When the threaded rods 23 and 24 are rotated, the yoke 21 is lowered which results in the lowering of the screw 13. At the same time, the screw 13 is lowered while rotating, thus superposing its vertical movement of the yoke 21, whereby the piston 10 is caused to move rapidly in a downward direction. When the piston 10, moving downwardly, contacts the waste material, the latter is compressed by the co-action of the threaded rods 23 and 24 and the screw 13. When the resistance on the piston increases, the sliding coupling 37 is engaged. This causes the screw 13 to stop its downward movement whereas the threaded rods 23 and 24 continue their movement during the last part of the compression stroke. During the first part of the stroke when there is no resistance, or only a small resistance to the piston, and because the pitch of the threaded rods 23 and 24 is small relative to that of the screws 13, the piston 10 will move down rapidly, whereas during the last part of the compression cycle, it will move down comparatively slowly. This construction and arrangement results in a very advantageous compression cycle.
It is desired to state that the maximum compression in the system is sensed by a so-called power relay in the electric circuit of the motor 35. The relay senses the current or the power of the motor and at a given value, corresponding to a given load on the motor, it reverses the motor so that the piston 10 moves upwardly under the action of both of the threaded rods 23 and 24 as well as the screw 13. However, when the yoke 21 has reached its upper position, the microswitch 39 is acted upon to disconnect the power source to the motor 35.
A safety device for the apparatus acts to put a sufficient load on the motor 35 when there is not waste in the container of the compactor, or when the waste level is too low, in order to cause sufficient resistance to the piston. The assembly is so designed that the yoke 21, when it reaches its bottom end position, will compress the coil springs 27. Thus, the motor 35 will be exposed to a linearly increasing resistance which causes the motor to reverse when the current through the motor, as preset, has been reached.
The slide coupling referred to generally by the numeral 37 is a well-known friction type coupling having inner and outer discs 40 and 42 respectively.

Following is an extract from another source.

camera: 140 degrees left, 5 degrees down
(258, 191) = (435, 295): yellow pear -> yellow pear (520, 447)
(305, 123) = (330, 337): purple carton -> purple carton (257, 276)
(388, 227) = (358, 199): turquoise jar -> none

The inner discs 40 are in engagement with the shaft 15 while the outer discs 42 are in engagement with the pinion 32. Springs 44 are shown whereby the turning movement of the sliding coupling 37 may be easily increased by compression of the springs 44 by tightening the nuts 46. All of the above-described structure is clearly shown in FIG. 6 of the drawings. Referring now to FIG. 7, in which a press support structure is shown having a yoke 21 with a hole or opening. On each side of the hole or opening are located cylindrical guides 48 for the yoke. It will be noted that these guides are rigidly secured to the support structure. Furthermore, a lower bed plate is shown to be constructed in such a manner as to constitute a carriage 50 that is adapted to be movable in and out of the support structure.
The present construction and arrangement of a houshold compactor achieves the desirable result of providing a unit which is inexpensive to construct and can be used in a limited space, such as under a kitchen counter, while operating in a relatively rapid manner.